Рожденная Петром, она уже в XIX веке стала не совпадать и ушла из царских дворцов. С тех пор несовпадение с властью стало ее приметой.
Русская интеллигенция появилась как принадлежность сперва самодержавия, а затем социалистической системы, опять-таки тоталитарного режима.
Каждая власть старалась ее использовать, все винили ее в разных грехах, списывали на нее свои ошибки, общие беды и долги. В смысле долга перед народом. Крест неоплатного долга сама интеллигенция взвалила на свои плечи еще до революции. Коммунисты превратили этот долг в ярмо: ученые в долгу, писатели в долгу, кино в долгу. Народ легко приучили к тому, что интеллигенты чуть ли не нахлебники, вечные должники.

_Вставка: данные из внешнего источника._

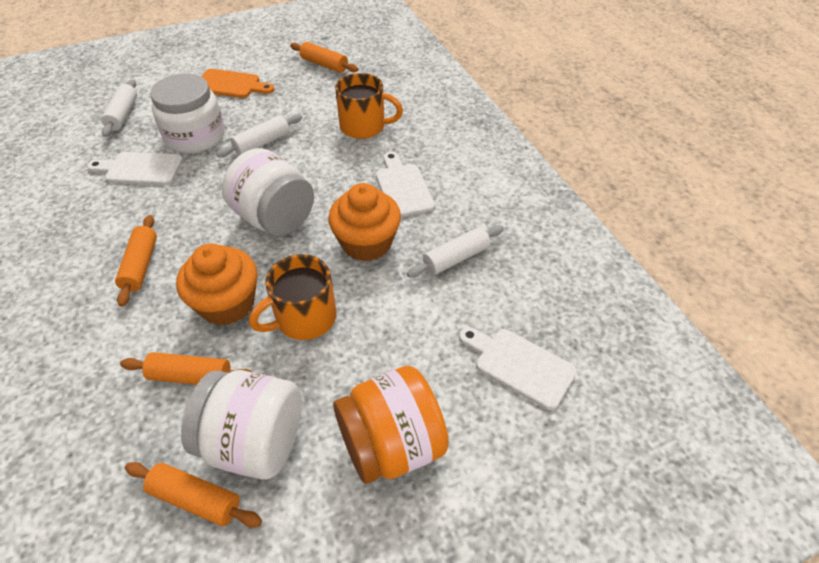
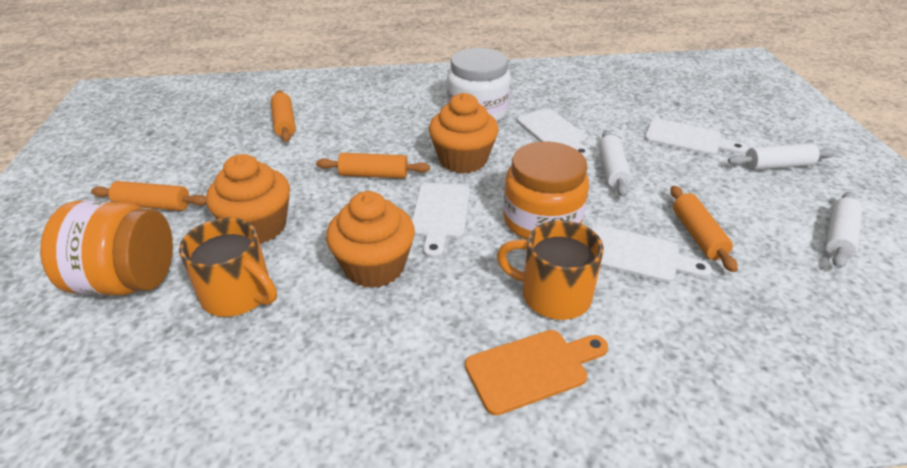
orange cupcake: 2 -> 3
orange jar: 1 -> 2
white cutting board: 3 -> 4
white jar: 3 -> 1

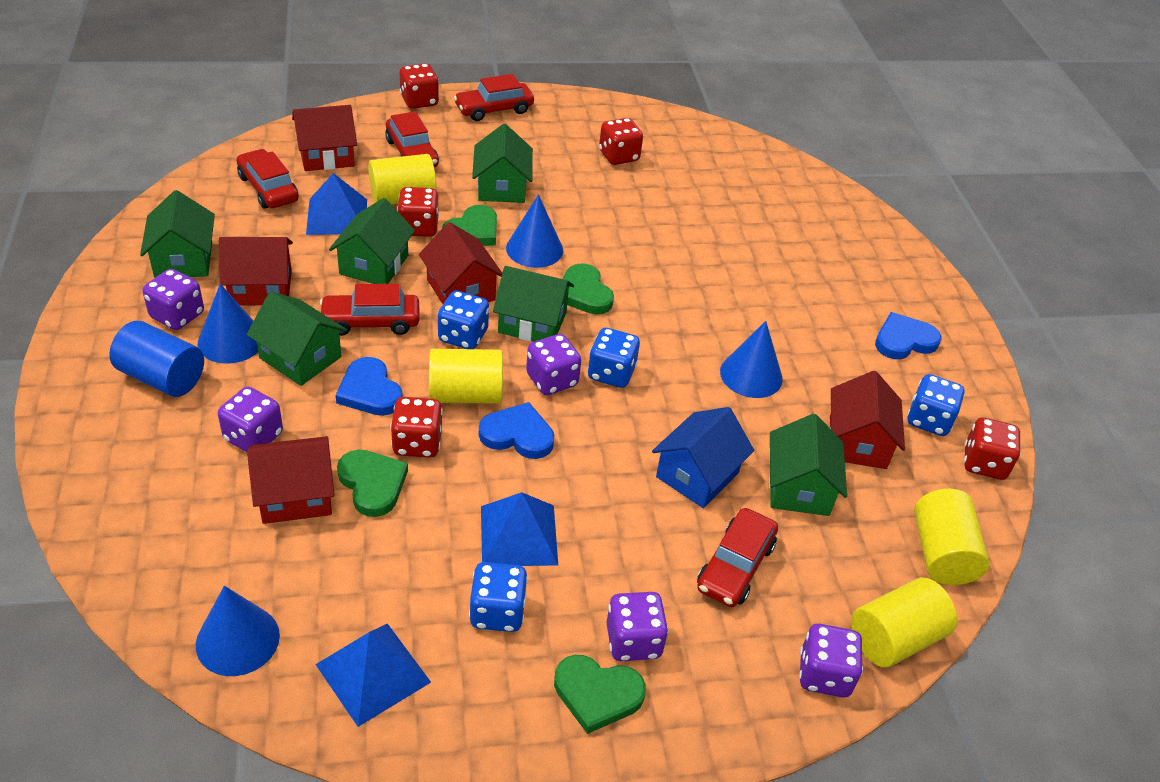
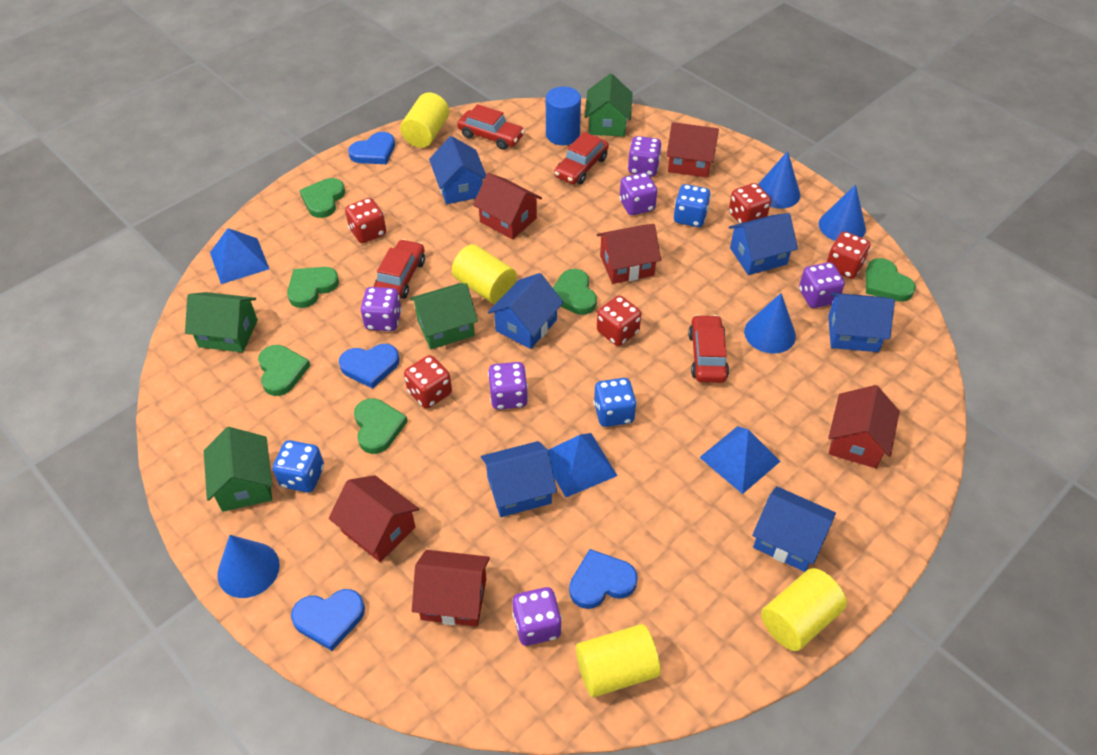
blue dice: 4 -> 3
blue heart: 3 -> 4
blue house: 1 -> 6
green heart: 4 -> 6
green house: 6 -> 4
purple dice: 5 -> 6
red car: 5 -> 4
red house: 5 -> 6

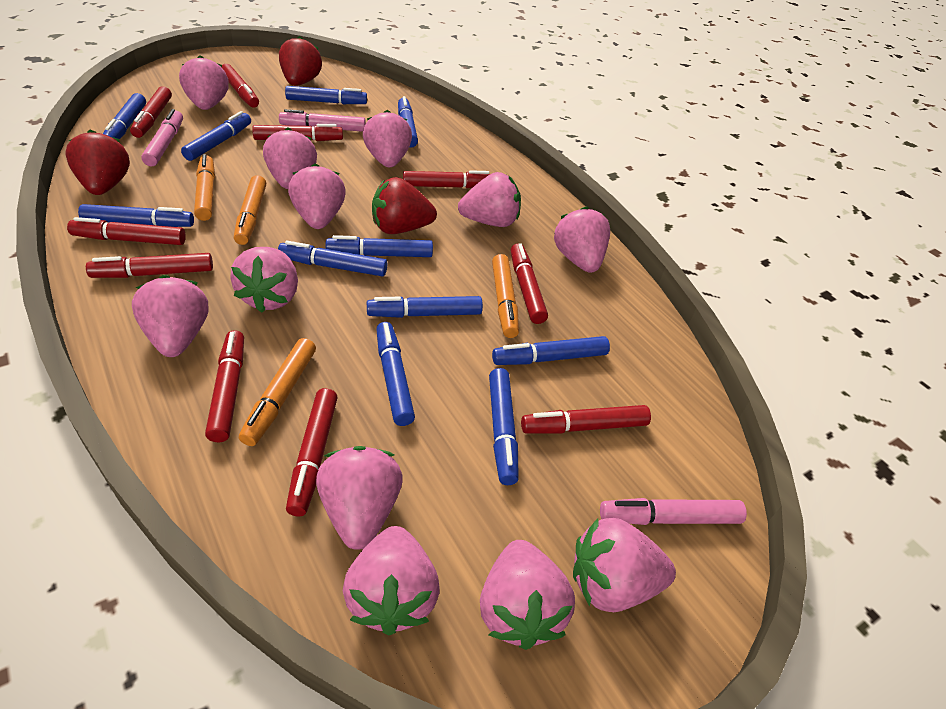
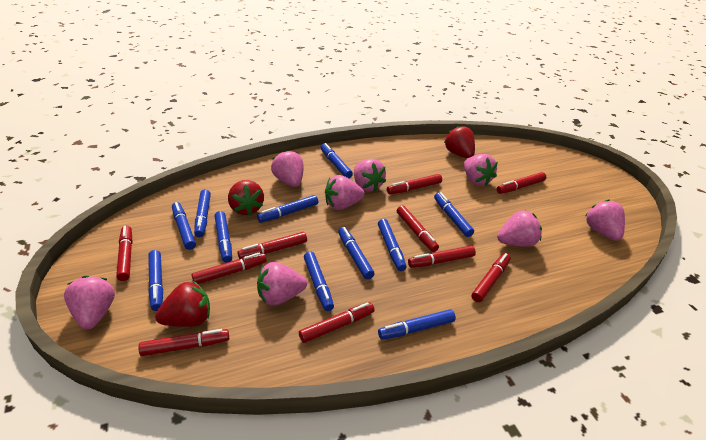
orange marker: 4 -> 0
pink marker: 3 -> 0
pink strawberry: 12 -> 8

Впрочем, и до революции интеллигенцию ругали. Добрейший А. П. Чехов, сам воплощенная интеллигентность, нещадно бранил интеллигенцию за рефлексию, безволие. Большевики — за оппозицию, критичность. Ленин не стеснялся называть интеллигенцию говном и положил начало репрессиям над ней. Он пытался начисто избавиться от нее, выслав на пароходе лучших ученых, историков, философов и прочих гуманитариев. Увы, на их месте появлялись новые несогласные таланты, интеллигенцию не удавалось полностью приручить.
Большинство судебных процессов, проходивших в советское время, были процессами над интеллигенцией, начиная с «Шахтинского дела» и процесса «Промпартии». Культурная, а затем и научная интеллигенция быстро разочаровалась в революции. Несмотря на преследования, советская интеллигенция постепенно обрела более или менее четкую функцию инакомыслия, неявной духовной оппозиции, прежде всего нравственной, функцию несогласия с насильственными методами насаждения казарменного социализма, партийной идеологии.
Она не могла смириться с «лысенковщиной». Она поддерживала запрещенную генетику. Отстаивала «буржуазную кибернетику». Она, как могла, защищала А. Д. Сахарова от преследований. Все время ощущалось ее скрытое несогласие.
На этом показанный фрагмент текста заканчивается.